13. Après avoir relevé que le délai de trois mois à compter de la dernière notification du projet de cession fait à la société et aux associés, prévu à l'article L. 223-14 précité, expirait le 31 décembre 2020, l'arrêt retient exactement que le délai minimal de quinze jours, prévu à l'article R. 223-12 du code de commerce, pour permettre aux associés consultés par écrit de se prononcer, ne peut avoir pour effet de prolonger le délai légal de trois mois précité. Il ajoute que la gérante, qui avait connaissance des conséquences attachées à l'expiration, le 31 décembre 2020, de ce délai de trois mois, aurait dû procéder plus tôt à la consultation des associés et qu'elle disposait d'un délai suffisant pour le faire.
14. En l'état de ces énonciations et constatations, la cour d'appel a exactement retenu que la réponse donnée le 19 février 2021 ne satisfaisait pas aux exigences de ces textes, et qu'il appartenait à la gérante, qui en avait la possibilité, d'organiser la consultation écrite des associés de manière à permettre le respect du délai légal de trois mois enserrant la procédure d'agrément, tout en laissant à ces derniers un délai minimal de quinze jours pour prendre leur décision.
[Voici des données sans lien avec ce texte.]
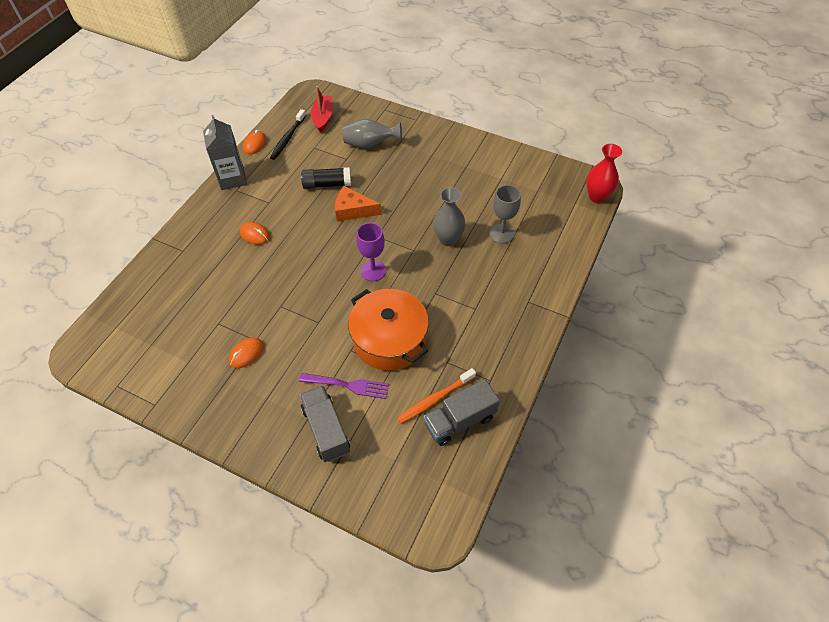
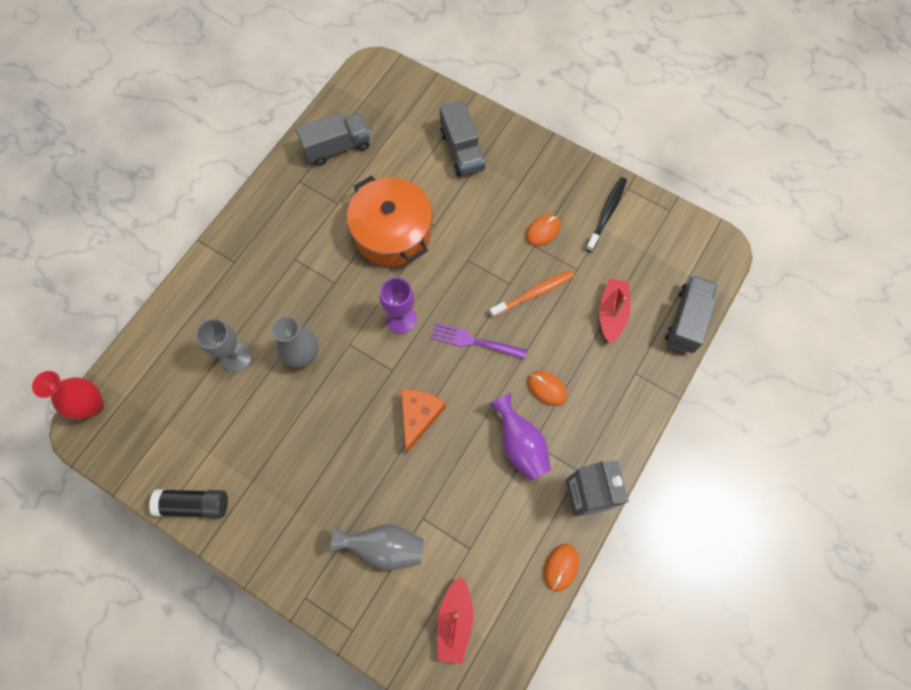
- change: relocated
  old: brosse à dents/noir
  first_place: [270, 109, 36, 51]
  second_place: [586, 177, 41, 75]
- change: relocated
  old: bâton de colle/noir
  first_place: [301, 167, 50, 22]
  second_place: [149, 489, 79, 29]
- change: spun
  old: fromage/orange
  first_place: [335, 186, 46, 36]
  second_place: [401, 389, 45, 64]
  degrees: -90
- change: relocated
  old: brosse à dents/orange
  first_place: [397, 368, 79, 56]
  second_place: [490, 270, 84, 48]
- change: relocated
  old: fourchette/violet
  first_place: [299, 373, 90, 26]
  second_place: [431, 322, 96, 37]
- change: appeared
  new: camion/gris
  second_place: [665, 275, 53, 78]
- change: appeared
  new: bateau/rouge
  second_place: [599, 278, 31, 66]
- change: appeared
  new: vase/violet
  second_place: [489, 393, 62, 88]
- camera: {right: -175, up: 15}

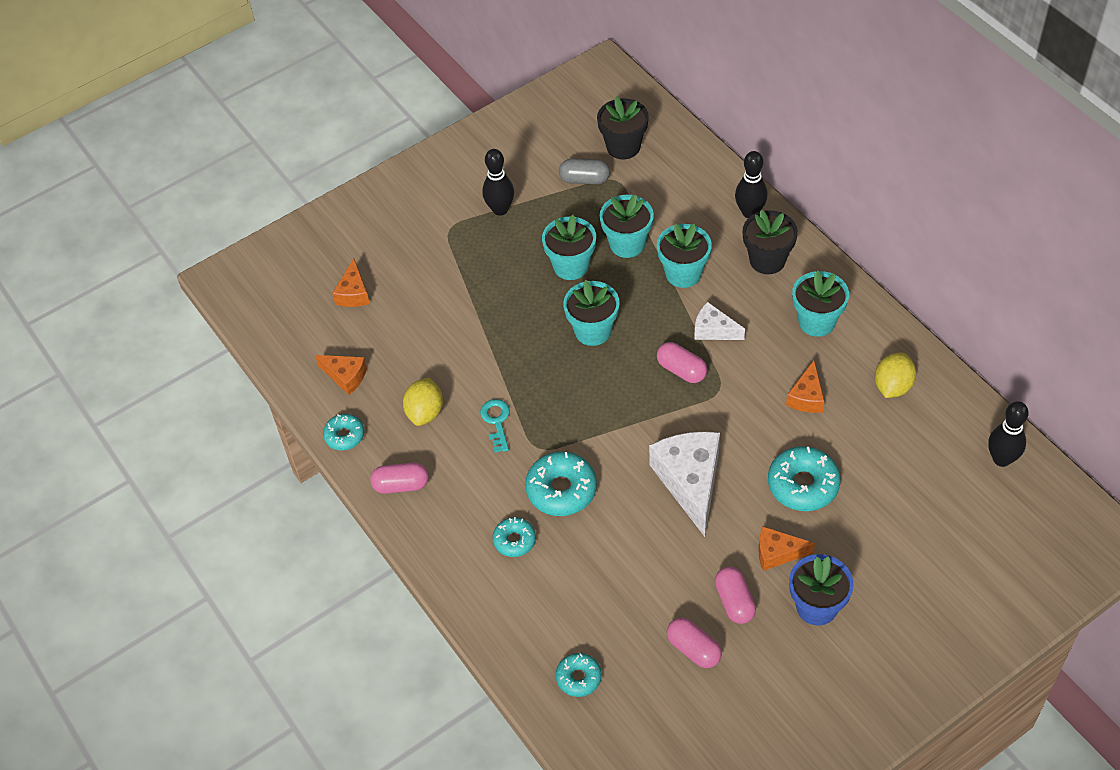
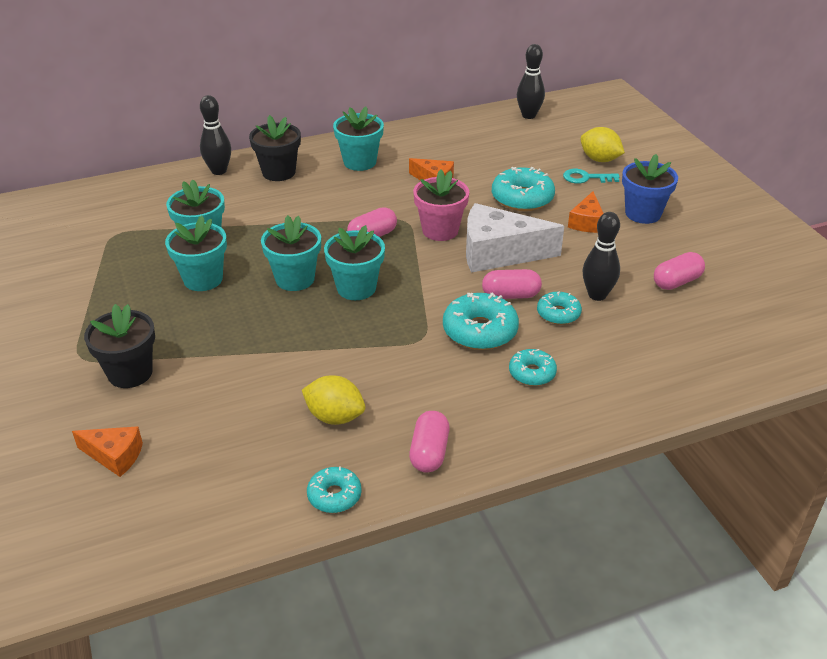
- change: relocated
  old: pot de fleurs/noir
  first_place: [597, 96, 52, 64]
  second_place: [84, 304, 71, 84]
- change: relocated
  old: quille/noir
  first_place: [482, 149, 32, 67]
  second_place: [582, 212, 38, 89]
- change: missing
  old: gélule/gris
  first_place: [559, 159, 51, 25]
- change: relocated
  old: pot de fleurs/turquoise
  first_place: [657, 223, 55, 65]
  second_place: [324, 225, 61, 75]
- change: missing
  old: fromage/blanc
  first_place: [694, 302, 51, 38]
- change: relocated
  old: citron/jaune
  first_place: [875, 353, 41, 45]
  second_place: [581, 127, 44, 35]
- change: missing
  old: fromage/orange
  first_place: [315, 355, 52, 40]
- change: relocated
  old: clé/turquoise
  first_place: [480, 399, 30, 53]
  second_place: [563, 169, 57, 15]
- change: relocated
  old: gélule/rose
  first_place: [715, 566, 41, 58]
  second_place: [482, 269, 60, 30]
- change: relocated
  old: beignet/turquoise
  first_place: [556, 653, 46, 44]
  second_place: [537, 291, 45, 34]
- change: appeared
  new: pot de fleurs/rose
  second_place: [413, 169, 56, 72]
- camera: {right: -80, up: -15}

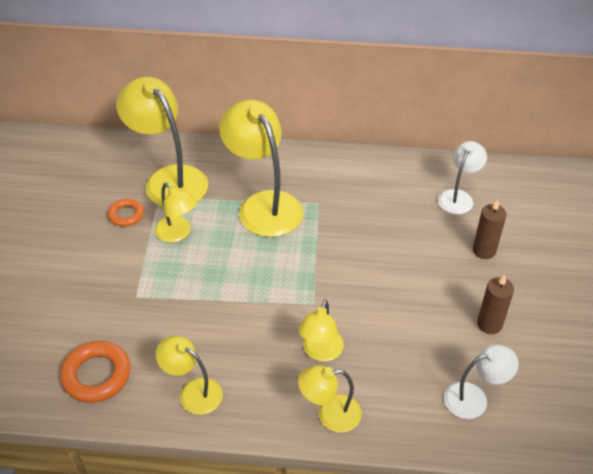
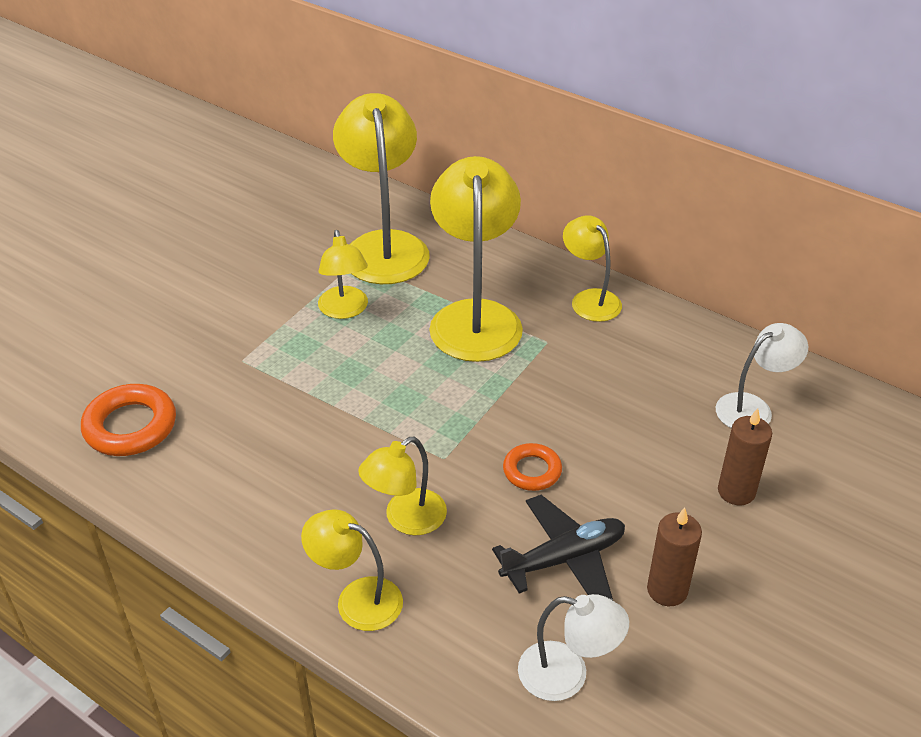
- change: relocated
  old: anneau/orange
  first_place: [108, 198, 36, 28]
  second_place: [503, 443, 59, 48]
- change: relocated
  old: lampe/jaune
  first_place: [156, 336, 67, 79]
  second_place: [563, 216, 59, 106]
- change: appeared
  new: avion/noir
  second_place: [492, 495, 133, 105]
- camera: {right: 30, up: -5}

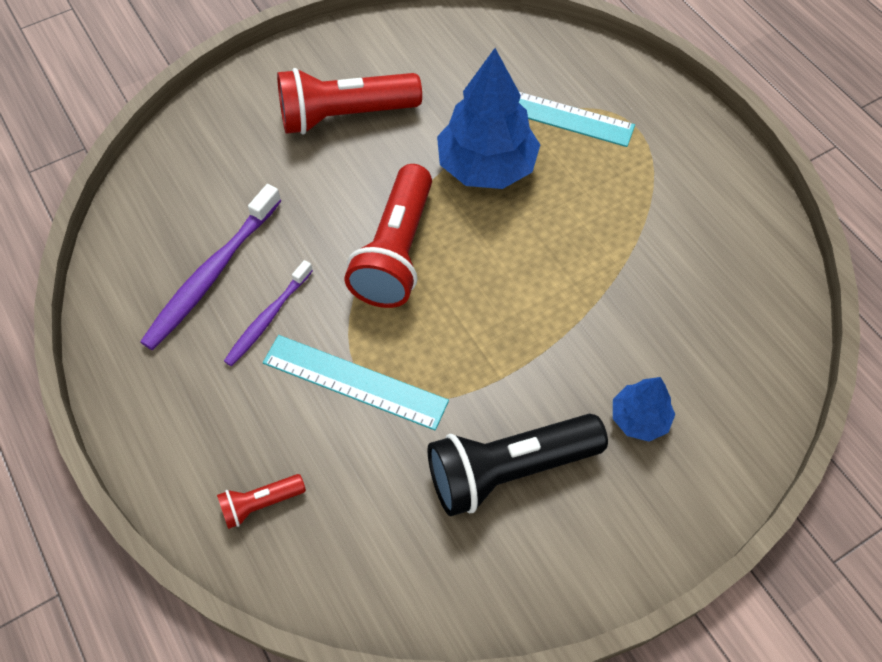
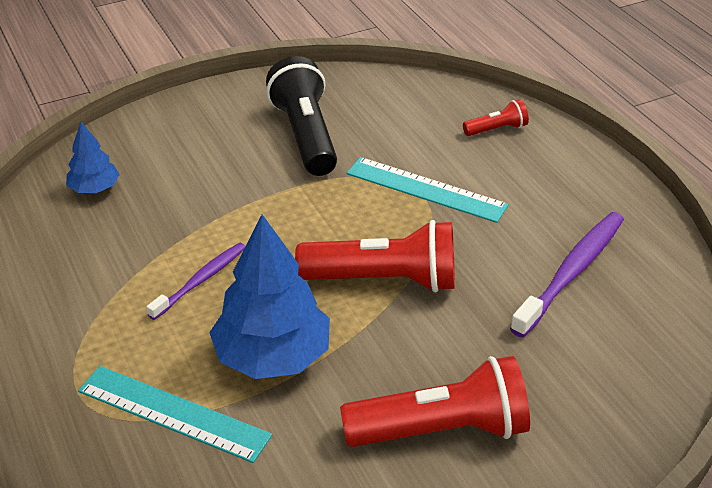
- change: spun
  old: lampe de poche/rouge
  first_place: [344, 164, 88, 144]
  second_place: [295, 220, 160, 72]
  degrees: 75
- change: relocated
  old: brosse à dents/violet
  first_place: [224, 260, 89, 106]
  second_place: [146, 243, 99, 77]
- change: relocated
  old: arbre/bleu
  first_place: [613, 377, 62, 65]
  second_place: [66, 122, 54, 71]
- change: spun
  old: lampe de poche/noir
  first_place: [428, 414, 180, 102]
  second_place: [266, 56, 71, 120]
  degrees: -90
- camera: {right: -175, up: -20}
15. Le moyen n'est donc pas fondé.
Sur le moyen, pris en sa quatrième branche
Enoncé du moyen
16. La société Danesi fait le même grief à l'arrêt, alors « que le cessionnaire de parts d'une société à responsabilité limitée peut renoncer au délai de trois mois dans lequel, après notification de son projet de cession, la société doit prendre sa décision ; qu'en s'abstenant de rechercher, ainsi qu'elle y était invitée, si en se rétractant de la procédure accélérée au fond qu'elle avait initiée aux fins de désignation d'un mandataire chargé de convoquer l'assemblée des associés, au motif que la nouvelle consultation écrite, datée du 14 décembre 2020, qui fixait comme date de réponse à la consultation le 6 janvier 2021, avait été faite dans les formes idoines, Mme [J] n'avait pas entendu renoncer à se prévaloir de l'expiration du délai de trois mois initialement fixé au 31 décembre 2020, la cour d'appel a privé sa décision de base légale au regard des articles L. 223-14 et R. 223-22 du code commerce et des articles 4 et 6 de l'ordonnance n° 2020-321 du 25 mars 2020 portant adaptation des règles de réunion et de délibération des assemblées et organes dirigeants des personnes morales et entités dépourvues de personnalité morale de droit privé en raison de l'épidémie de Covid-19. »
Réponse de la Cour
17. Après avoir relevé qu'à aucun moment, dans un document ou un courriel, Mme [J] n'avait entendu accepter un report de délai ou une prorogation de celui-ci et que, bien au contraire, son avocat avait rappelé, dans une lettre du 7 décembre 2020 que la date butoir était le 31 décembre 2020, l'arrêt retient que le fait que Mme [J] ait été à l'initiative d'une nouvelle consultation des associés par la gérante de la société, se substituant à celle du 30 novembre 2020, ne pouvait être constitutif d'un accord de sa part pour différer le délai de réponse. L'arrêt en déduit que la société Danesi n'a pas fait connaître sa décision sur le projet de cession notifié par Mme [J] dans le délai légal de trois mois, de sorte que le consentement à la cession est réputé acquis.
18. La cour d'appel, qui a ainsi procédé à la recherche prétendument omise, a légalement justifié sa décision.
PAR CES MOTIFS, la Cour :
REJETTE le pourvoi ;
Condamne la société Danesi aux dépens ;
En application de l'article 700 du code de procédure civile, rejette la demande formée par la société Danesi et la condamne à payer à Mme [J] et la société Pa investments la somme globale de 3 000 euros ;
Ainsi fait et jugé par la Cour de cassation, chambre commerciale, financière et économique, et prononcé par le président en son audience publique du deux avril deux mille vingt-cinq.